La tarde llegaba poseída de calor. Porque el calor ya estaba, hacía mucho rato se había extendido por la ciudad, por el sur, por el oeste. En los alrededores de las fábricas, de las calles céntricas colmadas de gente, en las pocas y hermosas avenidas de los barrios residenciales, en las casa de bahareque y de aluminio.

El calor se pegaba a los cuerpos como un traje más. Metidos entre el calor y la tarde, apretujados en un bus viajaban ellos, hablando, riéndose, con el miedo y la impaciencia entre sus cuerpos, pero cada palabra, cada gesto tomaba un nombre: Cabra, el Negro, Lagañas, Gelatina, Juan Luis.

 Ninguno se explicaba la compañía de Juan Luis, era la primera vez que iban a sustraer cobre o chatarra de un viejo local situado en las afueras de la ciudad donde almacenaban estos metales. Ninguno se explicaba, ni necesitaba de ello, sabían que era uno de ellos, uno más, un amigo de confianza.
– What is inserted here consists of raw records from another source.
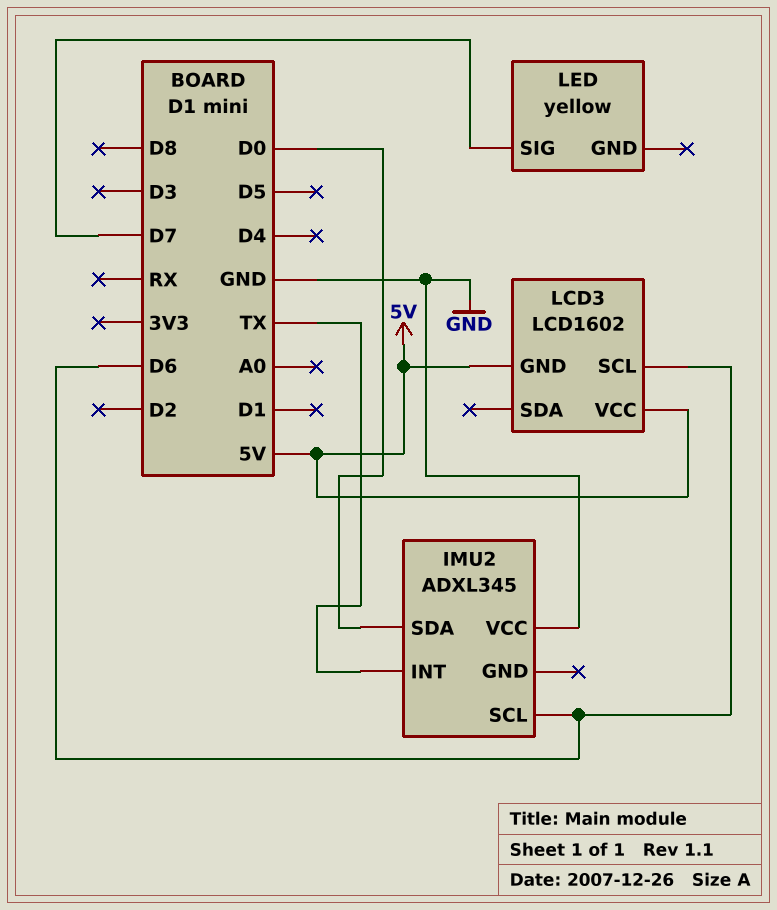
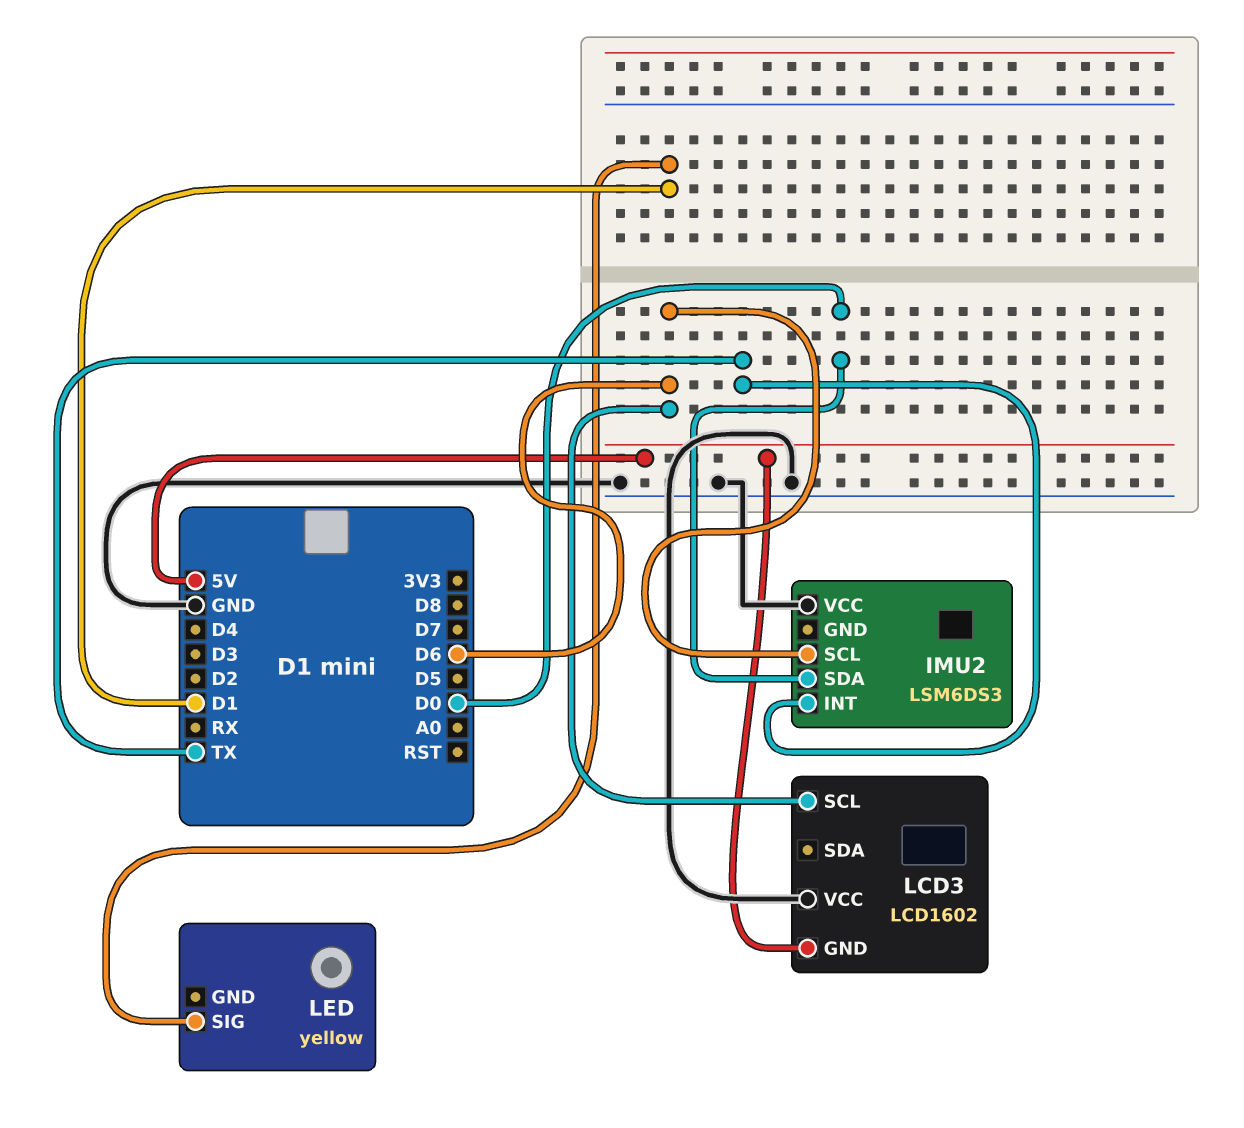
IMU2: ADXL345 -> LSM6DS3
LCD3 pin VCC: 5V -> GND
LED pin SIG: D7 -> D1

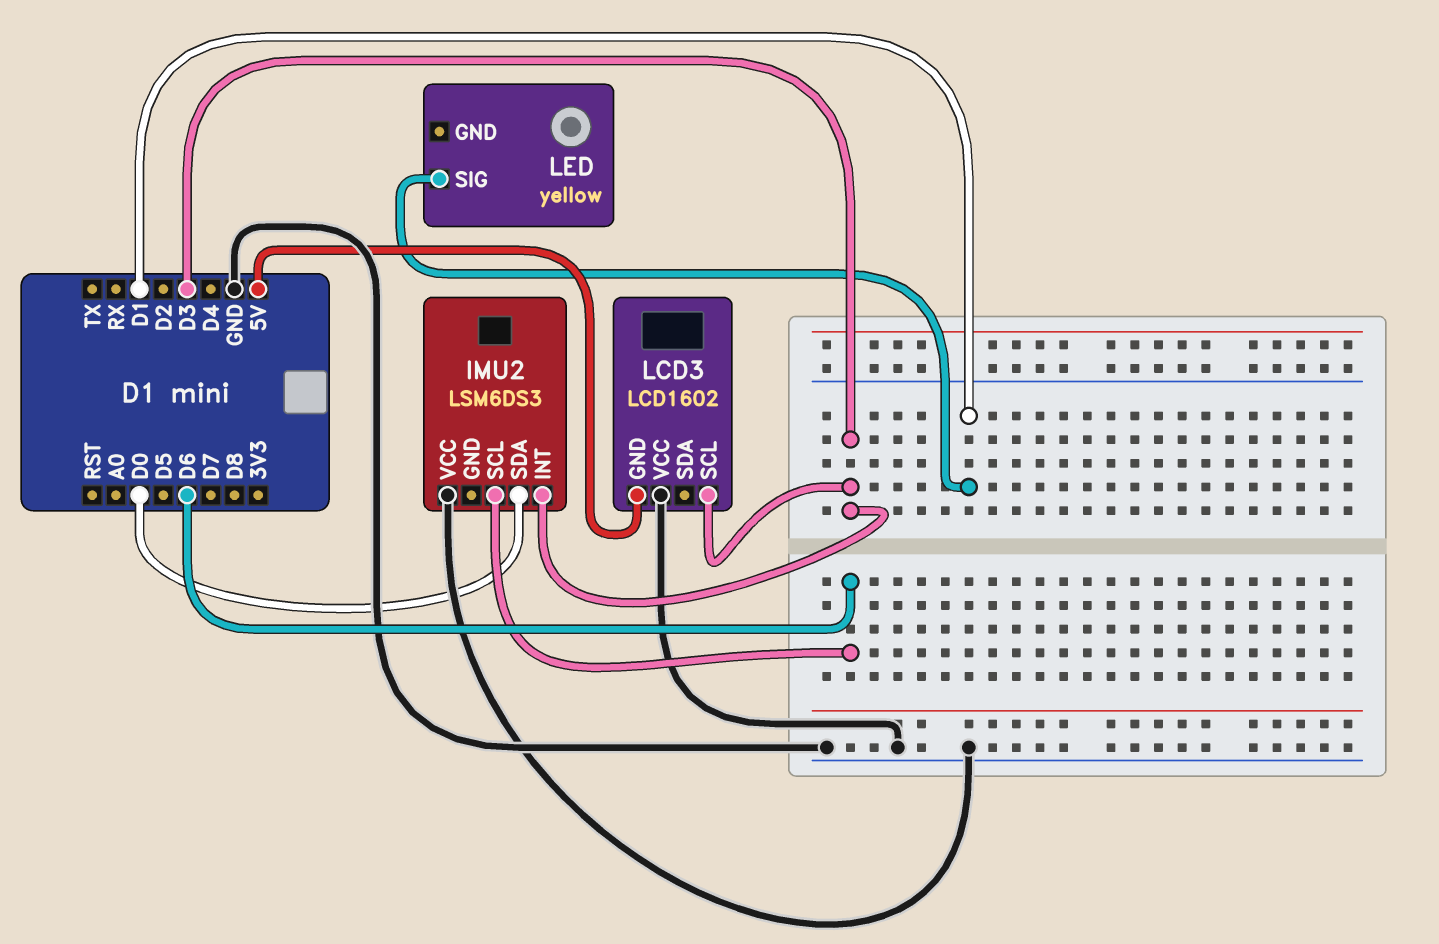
IMU2 pin INT: TX -> D3
LCD3 pin SCL: D6 -> D3

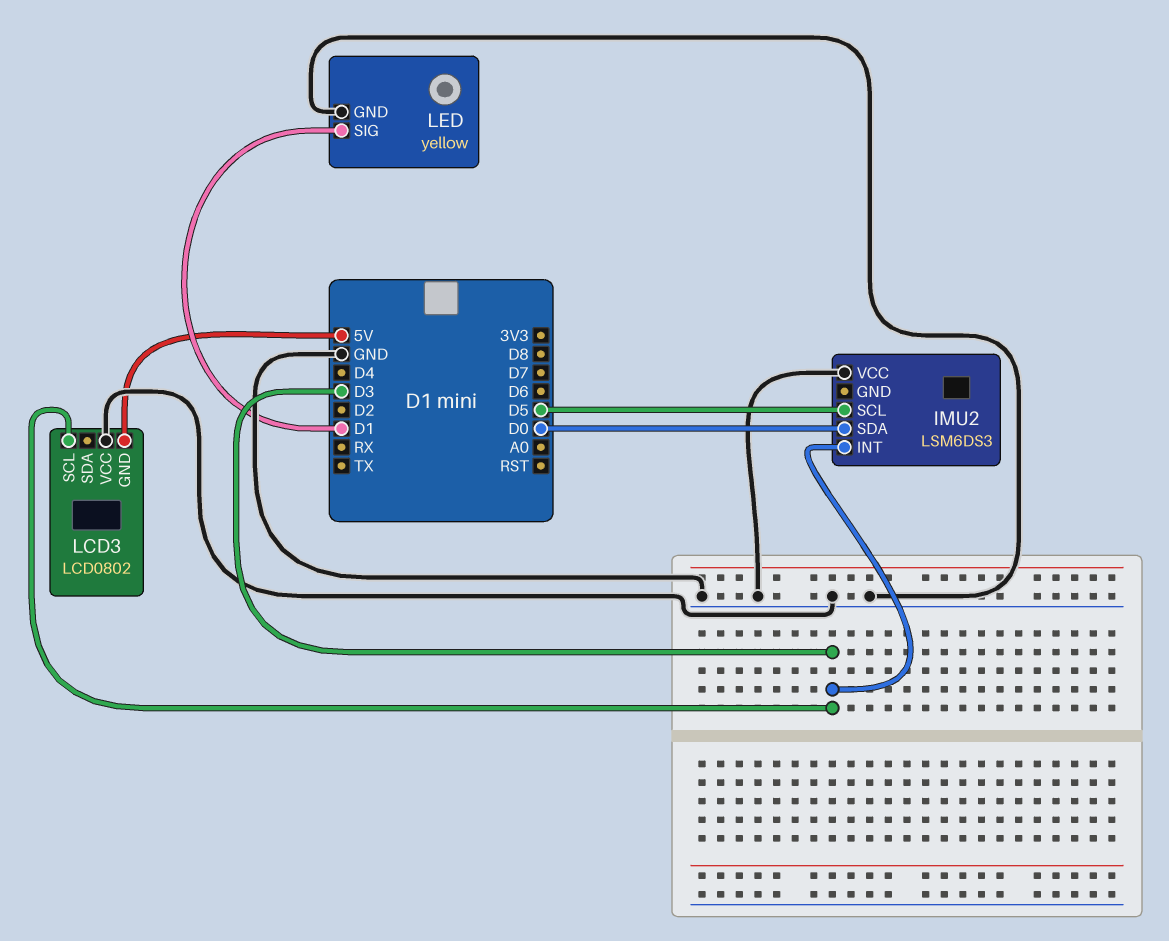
IMU2 pin SCL: D6 -> D5
LCD3: LCD1602 -> LCD0802
LED pin GND: none -> GND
Para llegar al almacenamiento recorrían más de un kilómetro después de la carretera. Marchaban en silencio, deteniendo en su garganta todo sonido que fuera a convertirse en palabra. Gelatina encendía un cigarrillo y lo aspiraba, después lo pasaba a todos; cuando llegó a manos de Juan Luis no lo rehusó, lo colocó entre sus labios y chupó, pero se atoró, tosió durante un rato y en el rostro de los otros se dibujó una sonrisa. Muy cerca de ellos aparecieron las paredes y las mallas que conformaban el local. Gelatina y el Cabra penetraron, afuera el sol penetraba el temor de los otros. Un silbido corto y armónico atrajo a Lagañas, largos barrotes de cobre llegaron a sus manos, el Negro y Juan Luis los tomaron, los acomodaron en sus hombros y un gesto de Lagañas los hizo marchar. Lagañas y el Cabra partieron con otros, Gelatina apareció arrastrando más barrotes, pero el rumor de gritos y conversaciones rompió el equilibrio de la tarde y Gelatina corrió con unos pocos, la misma palabra de siempre chocó contra su espalda.
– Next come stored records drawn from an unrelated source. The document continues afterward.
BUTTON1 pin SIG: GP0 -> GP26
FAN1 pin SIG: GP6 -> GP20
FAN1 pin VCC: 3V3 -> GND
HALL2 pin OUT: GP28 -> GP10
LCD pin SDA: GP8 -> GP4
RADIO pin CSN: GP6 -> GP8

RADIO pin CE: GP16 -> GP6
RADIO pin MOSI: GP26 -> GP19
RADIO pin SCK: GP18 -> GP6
El calor los abandonaba mientras el tiempo los reunía junto a la carretera. La noche pronosticaba su llegada, la luz se había hecho grisosa y brillante, no había crepúsculo. Guardaron los diez barrotes en un costal y luego el aire encontró sus palabras y sus risas en una camioneta que viajaba a alta velocidad.

La noche los descubrió bajo la escasa luz del poste de alumbrado, ignorando los cinco hoyos situados en el barro seco. Nos toca quince pesos pa cada uno, aquí nadie se tumba, nosotros somos legales, decía Cabra al repartir el fajo de billetes con satisfacción y complacencia; nunca había tenido tanta plata. Gelatina llamó aparte al Negro y al Cabra. Compremos un cacho de a peso y nos lo fumamos ahora que estamos contentos. Un deseo copó sus cuerpos, habían escuchado de boca de los grandes que no era malo, pero que enviciaba, y se sentían raros, en esta vida hay que probar de todo, era el dicho de los grandes; después vino un airecito frío y con el frío venía un temor, un miedo de algo, y en sus rostros y sus palabras se produjo la negativa. Ustedes son barro, lo compraré yo solo. Y Gelatina los abandonó por esa noche. Cabra aún dudaba con la propuesta de Gelatina, Juan Luis recordaba las peripecias del día y sorprendido aún por haber iniciado una nueva vida miraba las estrellas vestidas de luna blanca, el Negro con varias monedas de cinco ensayaba a quedar más cerca de la pared, Lagañas elaboraba con una tapa de gaseosa sobre el barro seco otros cinco hoyos. Vamos a elevar cometa mañana y les quitamos a los pelados unas cuantas, el Cabra llamó la atención de todos. La calle estaba sola, en la otra esquina quedaban los grandes. Ellos se separaron.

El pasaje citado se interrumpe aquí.